Upgrading a Kubernetes cluster can be a problematic adventure even when using tools like kops.

Kops takes care of updating all the infrastructure code and apply the changes in a rolling fashion but it cannot resolve scheduling dead ends if you did not prepare your cluster before migration.

Our main friction point when upgrading Kubernetes, causing outages, has been our failure to prepare our cluster to allow it to rollout the update without downtime.

What happened?

While Kops was rolling out new updated nodes with the new version of Kubernetes, it got stuck waiting for evicted pods to be rescheduled on another Node. A quick kubectl describe pod revealed that no node within the availability zone required was available with enough resources to schedule the pod. Indeed this pod had requirements for a specific availability zone because of the persistent volume (EBS backed) that it relied upon.

K8s resources vs Actual resources

The cluster had minimal number of nodes (one per zone) and none was available in the desired zone.

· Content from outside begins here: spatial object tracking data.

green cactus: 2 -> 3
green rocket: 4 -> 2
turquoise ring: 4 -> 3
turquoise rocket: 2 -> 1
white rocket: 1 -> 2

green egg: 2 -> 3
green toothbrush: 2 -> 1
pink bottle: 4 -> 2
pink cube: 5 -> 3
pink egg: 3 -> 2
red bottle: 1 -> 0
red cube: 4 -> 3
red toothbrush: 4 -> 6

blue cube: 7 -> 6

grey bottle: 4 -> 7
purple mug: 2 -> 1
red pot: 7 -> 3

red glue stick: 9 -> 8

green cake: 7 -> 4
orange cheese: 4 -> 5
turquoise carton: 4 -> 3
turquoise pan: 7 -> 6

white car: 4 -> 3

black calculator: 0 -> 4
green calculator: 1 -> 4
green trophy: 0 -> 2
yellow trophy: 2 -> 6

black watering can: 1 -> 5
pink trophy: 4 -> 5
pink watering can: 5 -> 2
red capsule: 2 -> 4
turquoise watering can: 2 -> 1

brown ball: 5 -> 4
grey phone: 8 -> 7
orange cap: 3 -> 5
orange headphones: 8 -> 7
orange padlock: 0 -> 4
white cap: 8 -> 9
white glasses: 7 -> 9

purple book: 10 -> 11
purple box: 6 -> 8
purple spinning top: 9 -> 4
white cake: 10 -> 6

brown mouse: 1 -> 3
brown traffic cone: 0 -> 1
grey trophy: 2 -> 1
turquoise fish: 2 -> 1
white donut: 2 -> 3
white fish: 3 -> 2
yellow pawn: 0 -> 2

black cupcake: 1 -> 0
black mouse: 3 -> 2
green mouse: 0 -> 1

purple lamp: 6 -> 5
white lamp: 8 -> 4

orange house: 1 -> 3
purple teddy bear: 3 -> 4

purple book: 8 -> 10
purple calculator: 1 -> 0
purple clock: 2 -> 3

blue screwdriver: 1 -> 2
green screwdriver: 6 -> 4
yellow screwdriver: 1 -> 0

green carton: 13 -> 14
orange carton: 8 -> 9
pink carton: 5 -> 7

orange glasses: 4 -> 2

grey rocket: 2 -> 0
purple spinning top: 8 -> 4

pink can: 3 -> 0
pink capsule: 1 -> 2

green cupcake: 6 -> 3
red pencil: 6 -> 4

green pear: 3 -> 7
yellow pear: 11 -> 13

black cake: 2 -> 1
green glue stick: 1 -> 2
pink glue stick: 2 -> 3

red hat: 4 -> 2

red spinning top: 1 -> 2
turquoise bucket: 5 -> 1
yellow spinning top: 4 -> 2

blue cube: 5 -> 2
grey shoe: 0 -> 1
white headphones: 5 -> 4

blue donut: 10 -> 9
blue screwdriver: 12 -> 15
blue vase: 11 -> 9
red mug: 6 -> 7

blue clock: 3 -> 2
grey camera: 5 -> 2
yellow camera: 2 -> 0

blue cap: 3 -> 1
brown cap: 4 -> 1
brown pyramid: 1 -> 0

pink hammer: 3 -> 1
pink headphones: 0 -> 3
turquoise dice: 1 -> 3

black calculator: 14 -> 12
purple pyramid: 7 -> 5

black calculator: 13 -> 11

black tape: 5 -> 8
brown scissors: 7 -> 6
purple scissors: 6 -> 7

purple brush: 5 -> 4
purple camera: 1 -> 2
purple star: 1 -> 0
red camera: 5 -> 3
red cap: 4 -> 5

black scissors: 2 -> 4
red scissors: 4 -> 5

Where to schedule this pod?

How to fix?

(Before starting the upgrade), we provisioned more node to make sure we had more than once per availability zone. This allowed the rescheduling of evicted pod to proceed normally. Once the upgrade finished, we reduced the number of nodes back.

Lessons learned

When we think about Kubernetes resources, it’s easy to forget about their concrete dependencies on actual hardware or services that have their own limitations (in our case the fact that an EBS volume is limited to its availability zone). Therefore moving resources around, for a migration for example, requires to plan and prepare the cluster to be able to accomplish a smooth upgrade.